Во «Взрослой дочери молодого человека» Новиков был Бэмсом. А Прокопом — Николай Соловьев. И поначалу это сильно озадачивало — казалось, имеет место быть мискастинг, должно бы быть наоборот: стиляга Бэмс — пружинистый рокер Соловьев, а челябинский провинциал Прокоп — Новиков. Хоть убей, поверить в джазово-стиляжное прошлое героя Новикова мне, например, было сложно, хотя я, кажется, потом понял, зачем режиссер это сделал: потерянный во времени, живущий прежней своей славой и идеалами Бэмс уступал в спектакле жовиальному, обаятельному сангвинику Ивченко, которого играл сначала «веселый молочник» Александр Сидоров, а потом — Константин Ярлыков. Вопрос с известной долей провокационности: а может, не стоит так цепляться за принципы, может, лучше простить старые обиды и даже предательство? И жить настоящим, не поминая старого.

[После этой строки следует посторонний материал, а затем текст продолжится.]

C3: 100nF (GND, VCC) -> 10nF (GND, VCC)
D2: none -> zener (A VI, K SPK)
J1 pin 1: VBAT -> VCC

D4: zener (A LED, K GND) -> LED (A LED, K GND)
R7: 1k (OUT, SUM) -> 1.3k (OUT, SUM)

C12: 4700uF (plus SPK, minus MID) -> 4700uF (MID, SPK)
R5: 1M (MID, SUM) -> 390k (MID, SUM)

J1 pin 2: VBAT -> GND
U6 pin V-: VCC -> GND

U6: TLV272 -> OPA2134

«Снова об Чехова» у Сергея Новикова случилось в афанасьевском новосибирско-французском «Вишневом саде». Новиков был Гаевым, по-детски непосредственным, большим ребенком, жизнерадостным, обидчивым. В пустом, не то казарменном, не то больничном интерьере, в котором ничего не было, кроме пресловутого шкафа и казенных железных кроватей, застеленных солдатскими одеялами, Гаев то обнимался с Раневской на одной из этих кроватей, то просто валялся — но как валялся… Интересно, что поначалу все в спектакле должны были говорить по-французски — и Новиков жаловался как-то, с какими ухищрениями он учил французский текст, записывая транскрипцию русскими буквами. В итоге спектакль стал двуязычным, но эта «французская нота» в жизни и театра Афанасьева, и Сергея Новикова прозвучала не в первый — и не в последний — раз.

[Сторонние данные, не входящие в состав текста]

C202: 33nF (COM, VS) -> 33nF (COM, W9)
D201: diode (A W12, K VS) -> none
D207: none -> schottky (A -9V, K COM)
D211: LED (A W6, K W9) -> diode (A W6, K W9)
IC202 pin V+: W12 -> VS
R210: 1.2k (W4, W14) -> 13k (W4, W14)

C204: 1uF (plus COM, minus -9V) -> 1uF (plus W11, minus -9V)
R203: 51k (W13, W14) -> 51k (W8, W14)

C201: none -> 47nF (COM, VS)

И. Денисова (Паня Пасечник), С. Новиков (Прохор Пасечник). Городской театр п/р С. Афанасьева. Фото из архива автора
Дружба с режиссером Паскалем Лярю и его театром L’Enfumeraie (попросту — коптильня), несколько гастролей во Франции — все это отчетливый французский след, пунктиром возникающий в карьере Сергея Новикова. Причем и уже после ухода от Афанасьева в «Красный факел». И то сказать — при всей его, как не мной замечено, «русопятской» усатости-бородатости Новиков идеально вписывается хоть в европейского вельможу, хоть в итальянского графа (Граф Альмавива в «Безумном дне» француза Бомарше), хоть в недотепу Франсуа Пиньона («Ужин с дураком»), хоть в мещанина Журдена. И это мы еще забыли молочника Тевье!

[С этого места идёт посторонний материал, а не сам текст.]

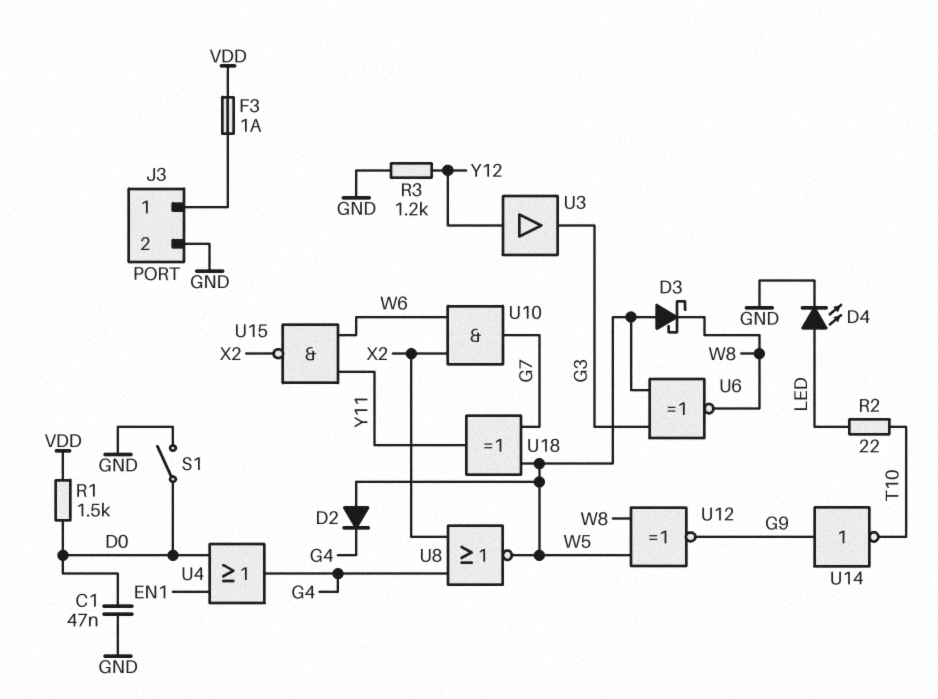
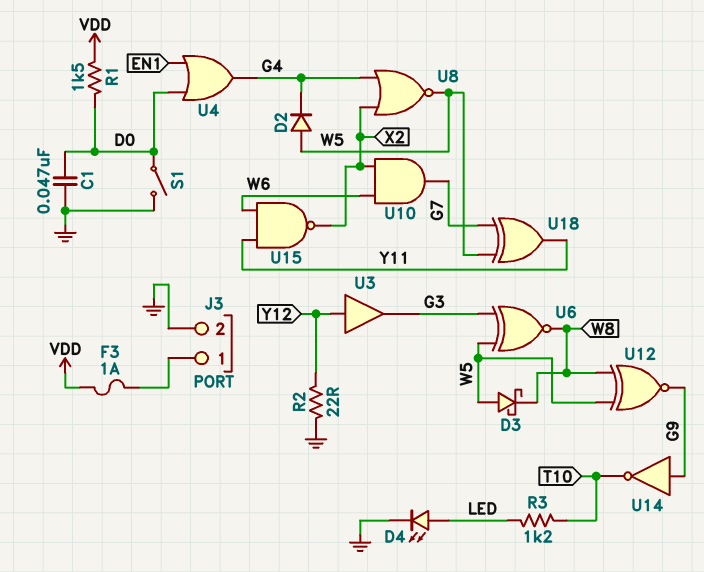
R2: 22 (LED, T10) -> 22 (GND, Y12)
R3: 1.2k (GND, Y12) -> 1.2k (LED, T10)

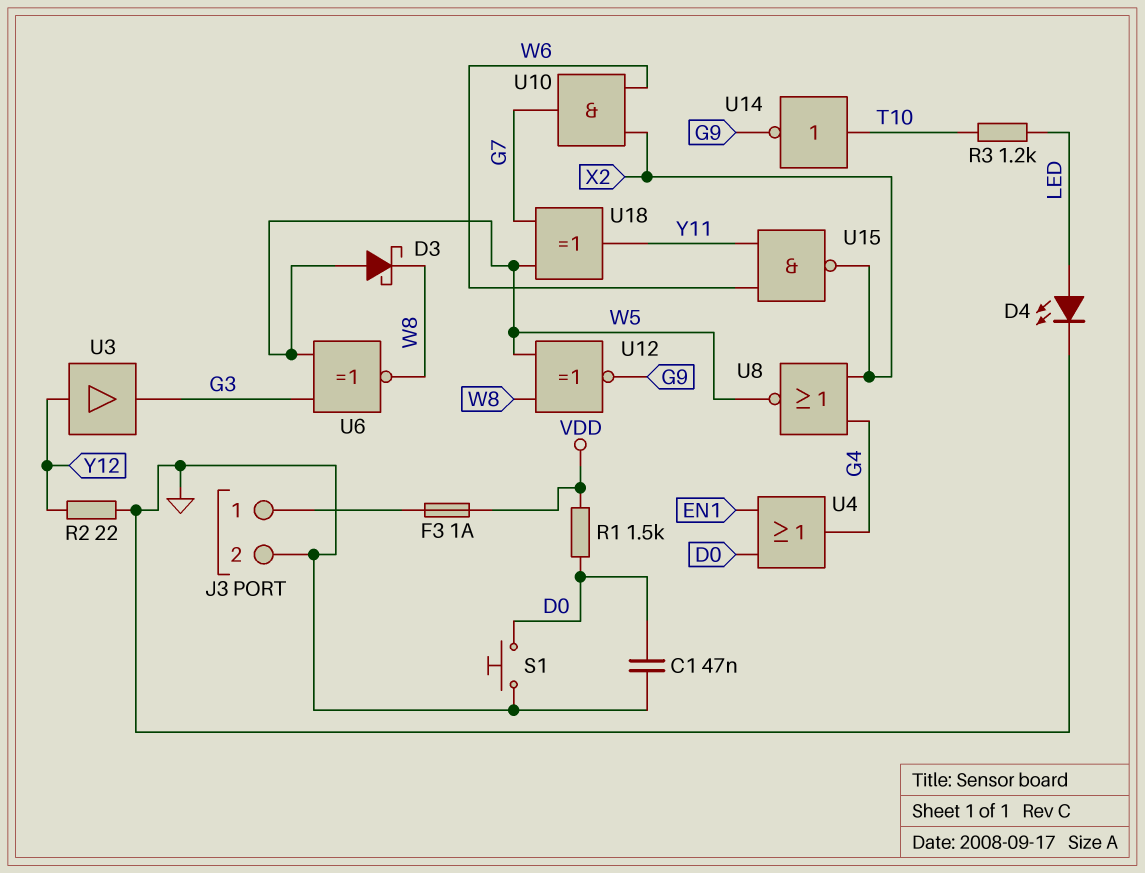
D2: diode (A W5, K G4) -> none
S1: switch (D0, GND) -> button (D0, GND)
U14: NOT (in G9, out T10) -> NOT (in T10, out G9)

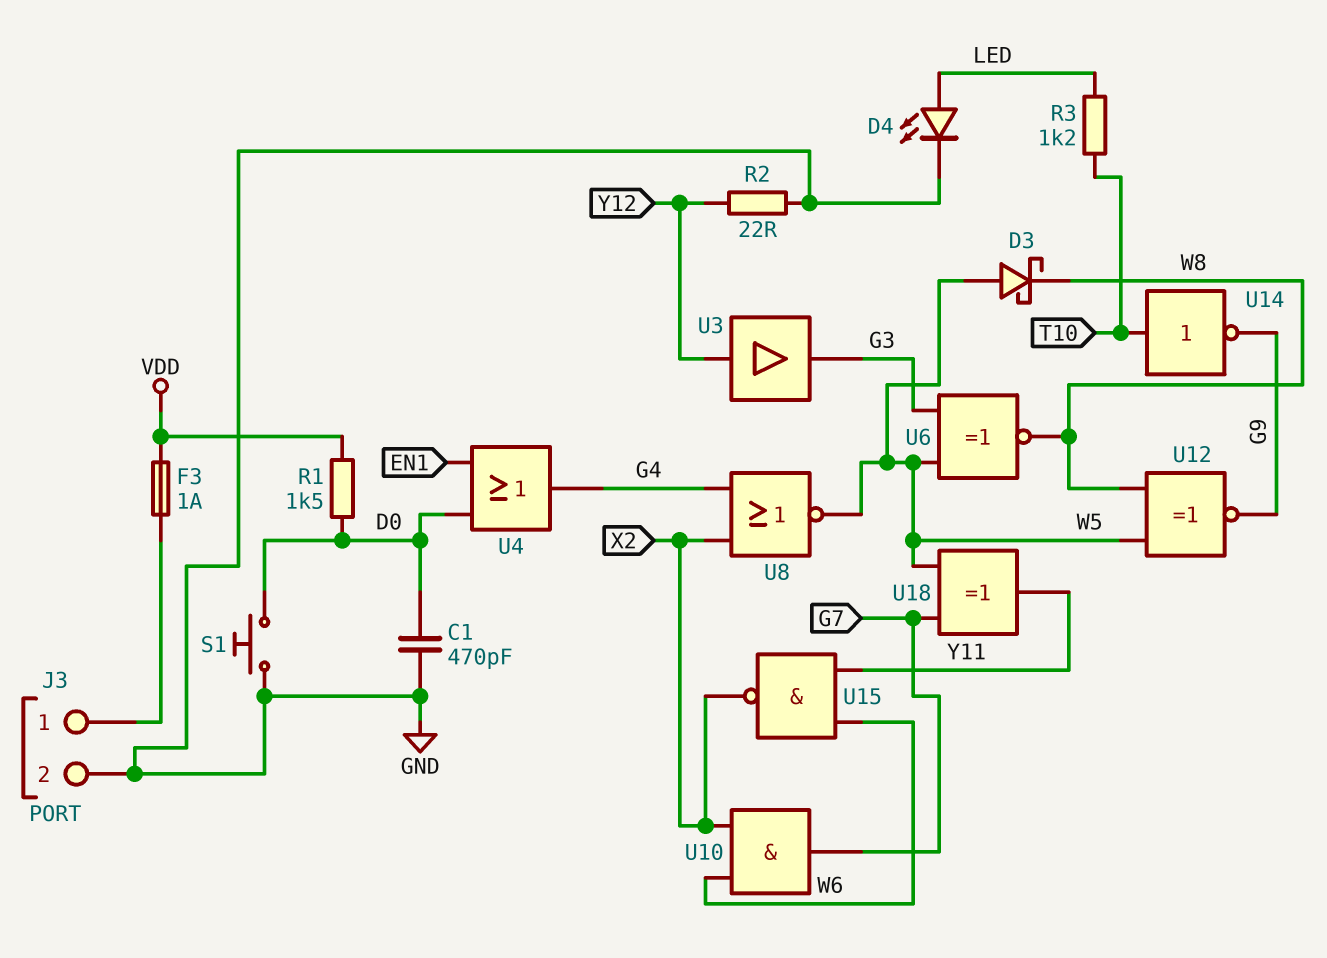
C1: 47nF (D0, GND) -> 470pF (D0, GND)

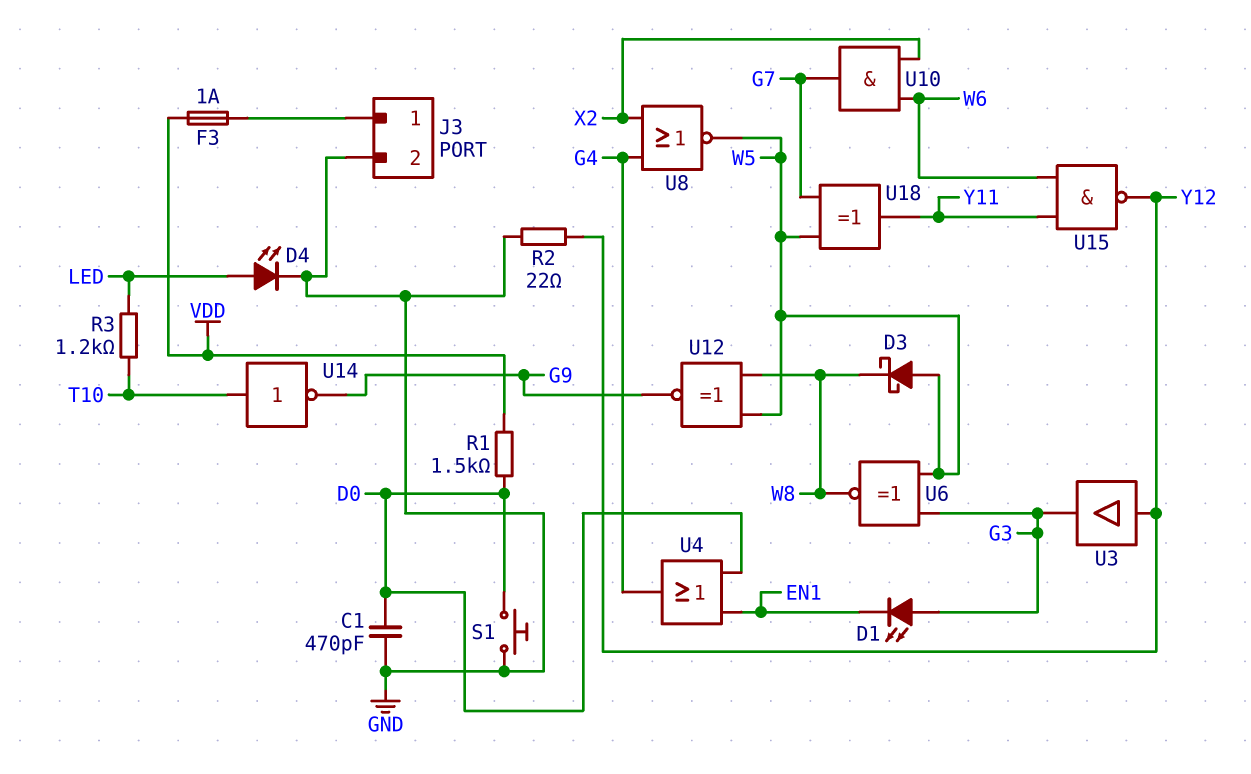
D1: none -> LED (A G3, K EN1)
U15: NAND (in W6, in Y11, out X2) -> NAND (in W6, in Y11, out Y12)

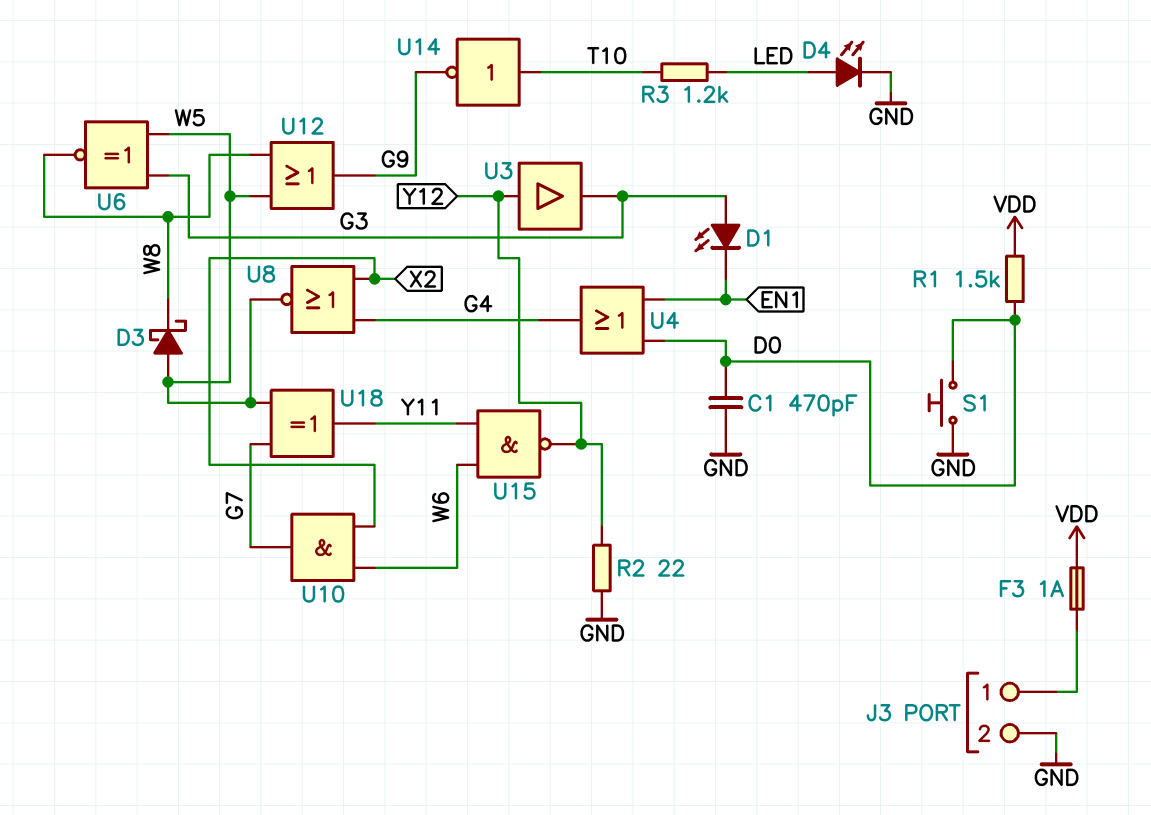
U12: XNOR (in W5, in W8, out G9) -> OR (in W5, in W8, out G9)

Если говорить о ролях Новикова в «Красном факеле», то Тевье следует назвать, думается, в первую очередь. В спектакле, поставленном Александром Зыковым, Сергей Новиков играет эту роль в очередь с Семеном Фурманом — нечего и говорить, что и сам Тевье совершенно другой, да и спектакль получается не про то. Фурман играет эстрадно, со вкусом «подает» себя в зал, каждый раз рассказывает новый еврейский анекдот. Тевье Новикова никаких специфических признаков «еврейскости» не имеет — только здравый народный смысл, юмор и понимание людей. И в этом случае во всем спектакле отступает «национальный колорит», история оказывается о том, что перед лицом нашего родного государства евреями за чертой оседлости оказываемся ровным счетом мы все, независимо от национальности и вероисповедания.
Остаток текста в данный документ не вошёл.